EU insists that it will sign on to Kyoto II only if emerging economies agreed to binding targets by 2015 and start talks for it right away – a substantial shift from its position a year ago. But its attempt to formulate a ‘coalition of the willing’ seems doomed.
Consensus eluded a meeting of key countries on climate change, including India, EU, China and the US, called by Spain along with South Africa and Mexico at Madrid recently.
The meeting called days before the official UN climate talks start in Durban ended without agreement between countries on the need to kick-start negotiations on a new climate compact in Durban which puts binding commitments on emerging economies as well.
While the talks were an opportunity to hear out each other’s positions ahead of the South African negotiations, an attempt to forge a common position for public consumption by the hosts failed as several countries including the US, China and India – although for different reasons – opposed talks on a new compact that binds a country to similar international commitments for reducing greenhouse gas emissions.
The next informal round of talks is going to be held under the aegis of the Major Economies Forum that the US hosts.
The US going into presidential elections and hammered by recession has made it clear that it was not ready to begin such a process.

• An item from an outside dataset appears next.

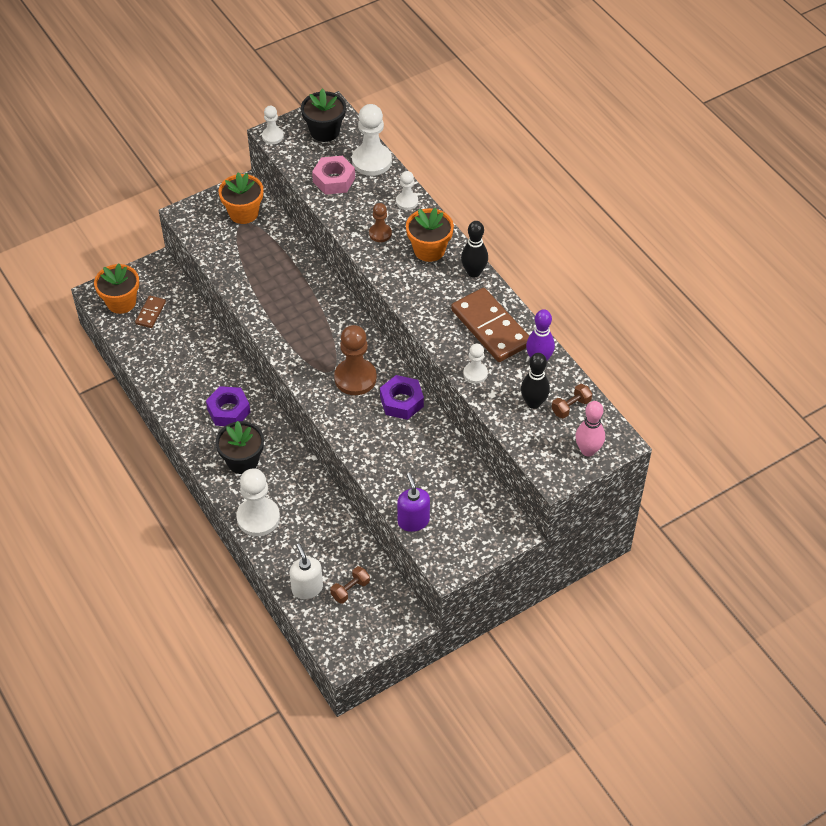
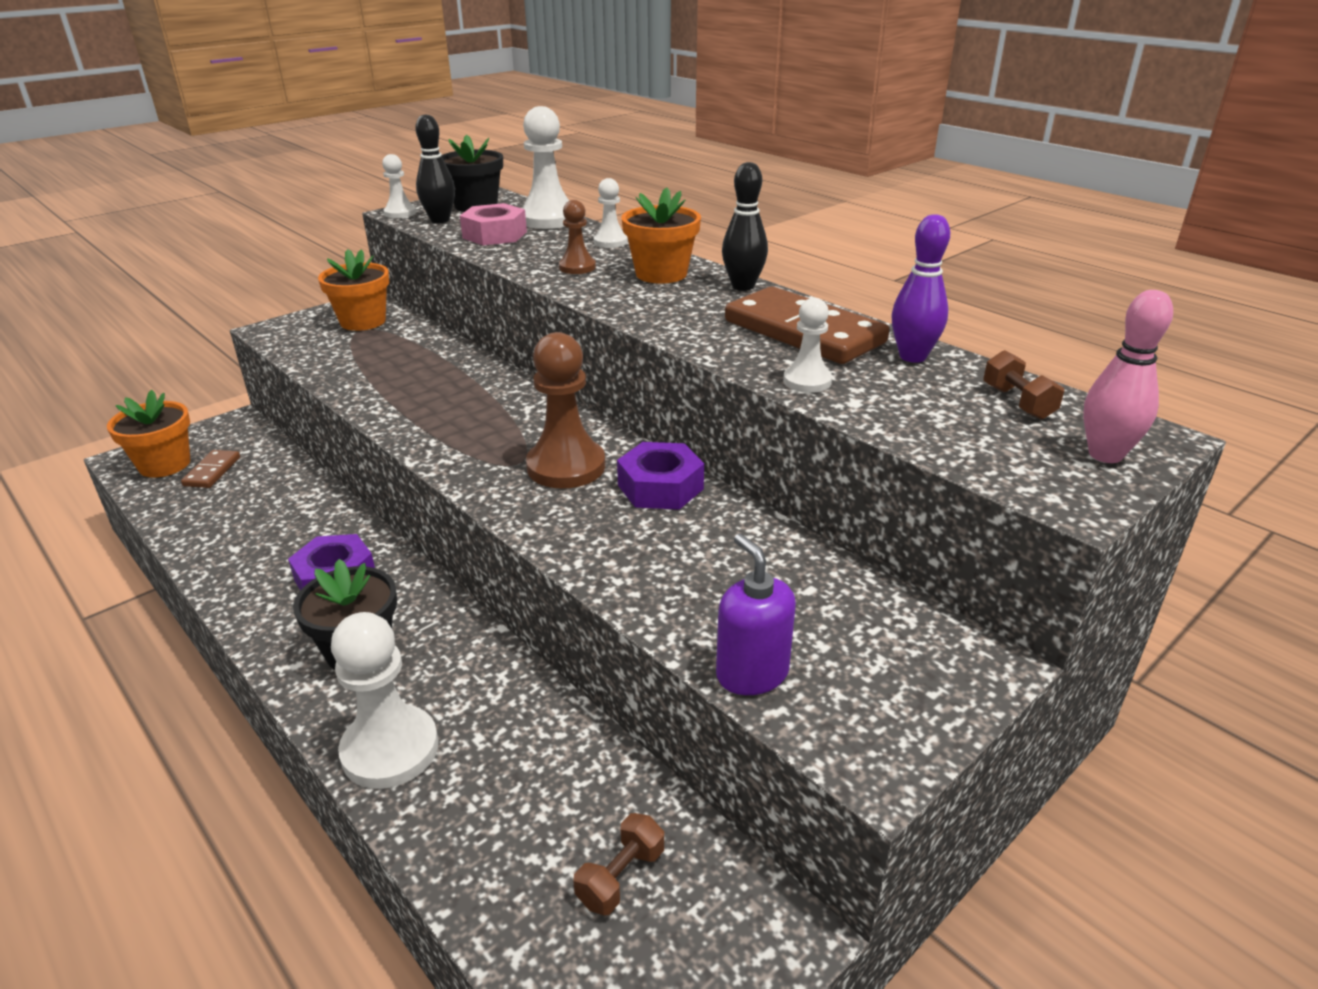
camera: 10 degrees left, 20 degrees down
(307, 588) = (514, 891): white soap dispenser -> none
(533, 403) = (943, 405): black bowling pin -> black bowling pin (440, 220)
(571, 407) = (1018, 402): brown dumbbell -> brown dumbbell turned 60 degrees counterclockwise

It’s not part of the Kyoto Protocol and indicated that even if other developed countries did sign on to the second phase of Kyoto Protocol it would be unable to put comparable emission reduction targets on the table formally.
The US, which has opposed the demand for equity in climate talks, wants an agreement on ‘symmetry’ of international commitments for developing and developed countries before it accepts the move for a new global climate compact. The US wants emerging economies to be on the same page based on current emission levels but does not accept responsibility for its or the rest of the developed world’s historical emissions. It has instead asked for a ‘graduation criteria’ that would break the current differentiation between rich and developing countries and set up a process of including emerging economies in the group that bears binding commitments.
EU insisted that it would sign on to Kyoto II only if emerging economies agreed to binding targets by 2015 and start talks for it right away – a substantial shift from its position a year ago. The attempt to formulate a ‘coalition of the willing’ seemed doomed. Some countries had proposed that those who wish to sign on a new global compact should get on with it leaving even major emitters like the US out if they are not willing. But this has not found buyers.
The BASIC countries – China, India, South Africa and Brazil — have already taken a position that any decision on climate change actions beyond 2020 must be based on the next report of UN’s Intergovernmental Panel on Climate Change which will be submitted in 2014, and a review of the fulfillment of commitments under the UN climate convention to be done in 2015.